Facebook Reaction, migliora il tasto “mi piace”

Facebook Reactions

Il mondo dei Social Network è sempre in fermento, l’intento di migliorare il servizio coinvolgendo gli utenti, il tentativo di attirare nuovi account e, soprattutto, quello di non perderne, producono continue innovazioni.

L’ultima arriva dal colosso Facebook il quale ha introdotto una novità in una delle sue principali funzioni: il tasto “mi piace”. Questo tasto, infatti, si è evoluto introducendo Facebook Reactions una funzionalità che permette agli utenti di esprimere il loro stato d’animo con più precisione. Un passo verso gli utenti, verso una maggiore espressività, dunque, sulla scia delle scelte recentemente fatte anche da Twitter.

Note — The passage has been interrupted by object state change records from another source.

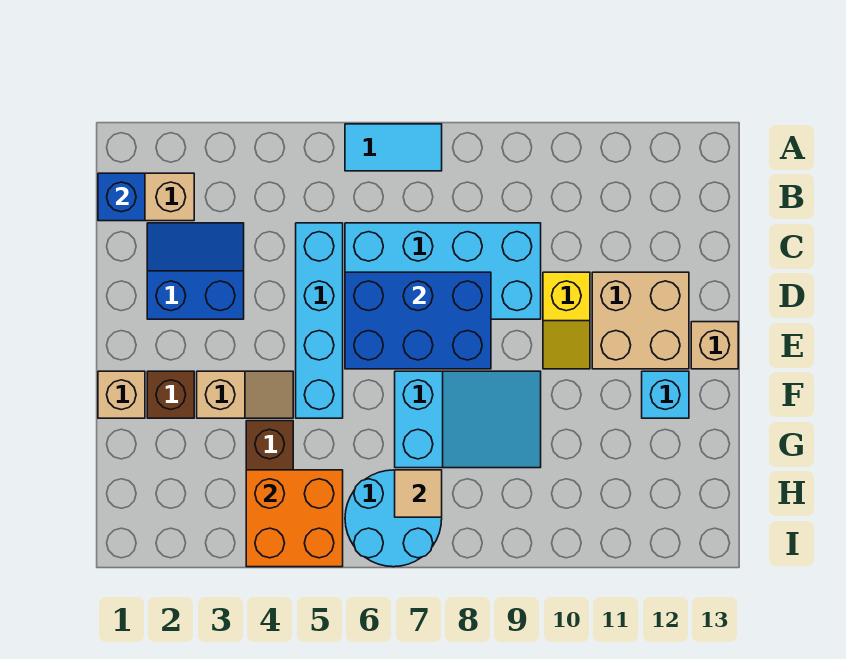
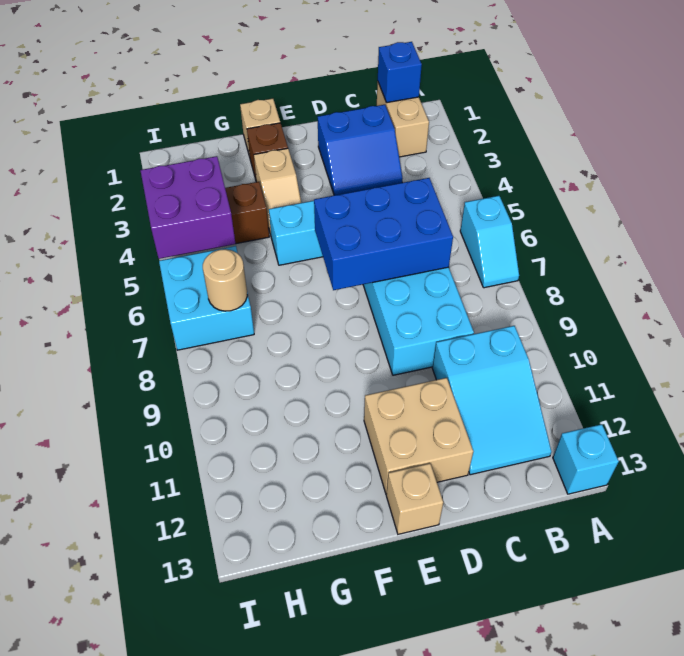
cyan tile A6:A7 level 1 -> cyan slope A6:A7 level 1 top 6
blue slope C2:D3 level 1 top D -> blue slope C2:D3 level 1 top 2
blue brick D6:E8 level 2 -> blue brick C6:E7 level 2
yellow slope D10:E10 level 1 top D -> none
cyan slope F7:G9 level 1 top 7 -> cyan slope B10:C12 level 1 top 10
cyan brick F12 level 1 -> cyan brick A13 level 1
orange brick H4:I5 level 2 -> purple brick H4:I5 level 2
cyan round brick H6:I7 level 1 -> cyan brick H6:I7 level 1
tan tile H7 level 2 -> tan round brick H7 level 2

Il celebre “mi piace” era da tempo risultato insufficiente per esprimere emozioni e poteva risultare addirittura sgradevole in alcune occasioni. Il problema era anzitutto con l’empatia: cliccare “mi piace” ad un post contenente una notizia negativa o tragica poteva sembrare contraddittorio e non permetteva agli utenti di esprimere al meglio il loro stato d’animo.

Adesso, tramite l’ampliamento della gamma di reazioni possibili, è più semplice esprimere direttamente il proprio pensiero senza cadere in incomprensioni. Il funzionamento è molto semplice: cliccando sul tasto “mi piace” appaiono le altre reazioni possibili che sono: amore, risa, stupore, tristezza e rabbia. Anche le emoticon sono state scelte attentamente per essere intuitive e perché rappresentano per tutti, in ogni parte del mondo, stati d’animo riconoscibili e condivisi.

Un passaggio che non appare affatto avventato ma che segue un lungo e attento studio da parte di Facebook che da oltre un anno stava pensando a come far interagire maggiormente gli scritti aggirando però l’odiato tasto “non mi piace”.

Anche le aziende, naturalmente, beneficeranno di questa nuova modalità di espressione poiché potranno raccogliere dati molto più precisi e comprendere meglio il pubblico e le sue esigenze. Ma la prima azienda a giovarne sarà proprio Facebook, per il quale incoraggiare l’interazione significa anzitutto raccogliere più dati.

Una novità inevitabile, dunque, che rispecchia i mutamenti tecnologici (soprattutto la sempre maggiore integrazione con i dispositivi mobile) ma che risponde anche ad una precisa strategia commerciale.